Три AI-агента на основе LLM помогли NASA генерировать научные гипотезы по спутниковым данным
Учёные представили систему EO-Agents, которая объединяет три агента на основе больших языковых моделей (LLM) для автоматической генерации научных гипотез в области наблюдения Земли. В основе метода лежит граф знаний NASA Earth Observation Knowledge Graph, содержащий информацию о тысячах наборов данных.
Сначала нейросеть на графах (Heterogeneous Graph Neural Network) ранжирует потенциальные пары датасетов на основе исторических данных об их совместном использовании.

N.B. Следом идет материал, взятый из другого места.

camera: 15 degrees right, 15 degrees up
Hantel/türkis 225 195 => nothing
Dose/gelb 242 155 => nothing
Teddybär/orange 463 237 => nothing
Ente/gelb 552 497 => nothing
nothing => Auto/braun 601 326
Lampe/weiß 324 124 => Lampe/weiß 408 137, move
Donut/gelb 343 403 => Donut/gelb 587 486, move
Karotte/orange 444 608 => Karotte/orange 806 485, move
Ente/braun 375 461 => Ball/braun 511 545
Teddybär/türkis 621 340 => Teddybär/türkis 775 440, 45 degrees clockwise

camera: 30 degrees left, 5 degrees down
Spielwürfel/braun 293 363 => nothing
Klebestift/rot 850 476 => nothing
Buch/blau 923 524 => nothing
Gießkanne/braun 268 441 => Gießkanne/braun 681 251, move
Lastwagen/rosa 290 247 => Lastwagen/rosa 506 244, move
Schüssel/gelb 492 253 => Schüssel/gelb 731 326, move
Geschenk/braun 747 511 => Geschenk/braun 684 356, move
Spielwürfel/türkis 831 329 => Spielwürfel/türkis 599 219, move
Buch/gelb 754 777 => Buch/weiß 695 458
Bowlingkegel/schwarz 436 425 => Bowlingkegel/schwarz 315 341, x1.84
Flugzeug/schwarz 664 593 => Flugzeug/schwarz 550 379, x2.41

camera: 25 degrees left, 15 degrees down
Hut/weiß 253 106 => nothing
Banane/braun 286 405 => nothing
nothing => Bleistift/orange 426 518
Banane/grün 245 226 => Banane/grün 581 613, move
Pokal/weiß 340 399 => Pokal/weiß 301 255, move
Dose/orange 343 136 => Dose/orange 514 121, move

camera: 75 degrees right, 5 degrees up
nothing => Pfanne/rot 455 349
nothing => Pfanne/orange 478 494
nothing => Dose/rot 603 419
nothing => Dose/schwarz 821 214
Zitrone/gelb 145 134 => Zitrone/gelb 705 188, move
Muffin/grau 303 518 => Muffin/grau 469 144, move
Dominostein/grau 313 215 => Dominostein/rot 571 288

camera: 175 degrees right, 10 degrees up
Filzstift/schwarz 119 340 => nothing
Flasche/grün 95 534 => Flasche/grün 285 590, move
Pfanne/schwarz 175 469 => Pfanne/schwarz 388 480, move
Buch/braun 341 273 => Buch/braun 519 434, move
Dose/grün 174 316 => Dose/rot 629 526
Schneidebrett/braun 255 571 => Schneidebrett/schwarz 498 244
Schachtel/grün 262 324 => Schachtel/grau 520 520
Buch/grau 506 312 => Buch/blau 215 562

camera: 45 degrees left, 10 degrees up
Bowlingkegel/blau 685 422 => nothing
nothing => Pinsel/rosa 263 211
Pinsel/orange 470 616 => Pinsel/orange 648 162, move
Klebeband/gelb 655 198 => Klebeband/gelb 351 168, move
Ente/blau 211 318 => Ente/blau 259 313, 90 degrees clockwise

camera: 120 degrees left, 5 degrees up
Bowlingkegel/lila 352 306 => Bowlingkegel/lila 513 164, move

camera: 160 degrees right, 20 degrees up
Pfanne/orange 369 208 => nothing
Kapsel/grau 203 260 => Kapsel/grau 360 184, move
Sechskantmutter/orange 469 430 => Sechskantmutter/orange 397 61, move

Затем три LLM-агента последовательно фильтруют, генерируют и оценивают структурированные исследовательские гипотезы.
Эксперимент на 1475 наборах данных NASA показал, что система способна выдвигать правдоподобные гипотезы в таких областях, как эко-гидрология, гляциология, взаимодействие аэрозолей и облаков, фенология растительности и химия стратосферы. Всего было получено 160 гипотез.
По словам авторов, новые комбинации датасетов, предсказанные моделью, были оценены как почти столь же правдоподобные, как и реальные комбинации из литературы. Это говорит о том, что система находит научно обоснованные, но ранее не изученные сочетания.
Дополнительно исследователи провели факторный эксперимент с использованием GPT-5.2 и Claude Sonnet 4.6. Оказалось, что порядок гипотез по значимости стабилен, но абсолютные оценки сильно зависят от модели-судьи. Это выявило ограничения при использовании одной LLM для оценки научных гипотез.
Разработка может ускорить научные открытия в области климата, экологии и других дисциплин, где требуется анализ больших объёмов спутниковых данных. Полученные гипотезы уже доступны для проверки сообществом.